同社の執行役員で日本・韓国カスタマーマーケティング本部の仁木理人(にき・まさひと)本部長は、「日本の農家に対し、より効率的な営農を実現するためのテーラーメードのサービスを提供する」として、XAG社と共同してデジタルコンテンツの開発し、データの相互補完もしていくと発表した。
現在、同社ではドローンでの散布が可能な農薬31品目を登録済みで、さらに12品目の追加を予定している。
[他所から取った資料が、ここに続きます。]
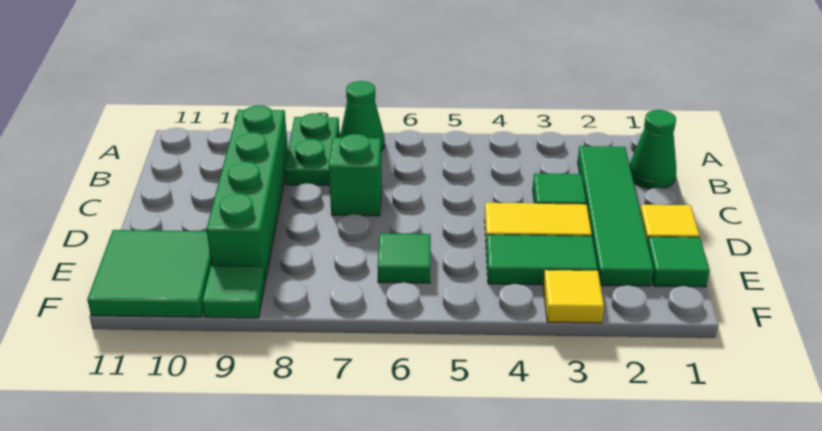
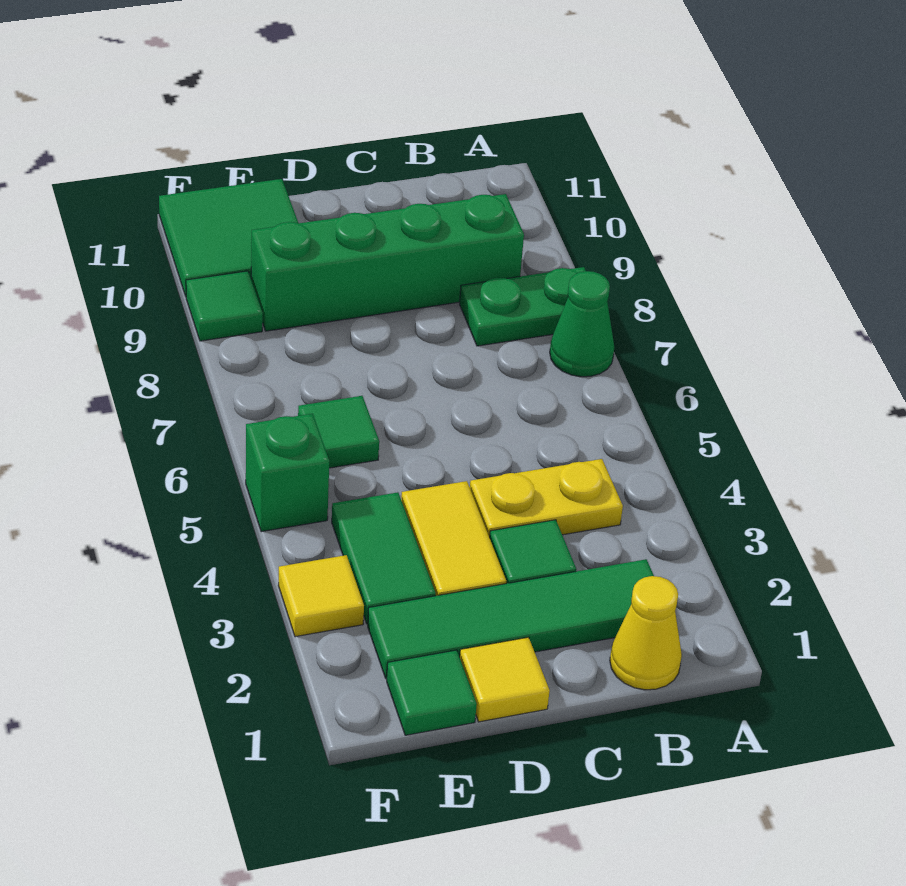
green cone B1 level 1 -> yellow cone B1 level 1
none -> yellow plate B4:C4 level 1
green brick C7 level 1 -> green brick F5 level 1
これにより、現在対応可能な8つの作物(水稲・小麦・大麦・トウモロコシ・バレイショ・タマネギ・柑橘)に加えて、さらに8品目(小豆・インゲン豆、キャベツ、白菜、レタス、リーフレタス、非結球レタス、てんさい)にも、ドローンによる農薬散布が可能になるとしている。
XAG社の新ドローンP30も発表
バイエル クロップサイエンス社の農薬の精密な散布を可能にするドローンの新機種として、XAG社の新商品「P30」の説明も行われた。登壇したXAG社のジャスティン・ゴン共同創業者兼副社長はP30の性能について、「誤差数センチの高精度の測位システムであるRTKを使用しているため、精密な薬剤散布が可能。搭載したAIによってドローンの故障を予測でき、また、スマート液剤タンクによって使用する農薬量の予測ができる」として、農家の使い勝手の良さを強調した。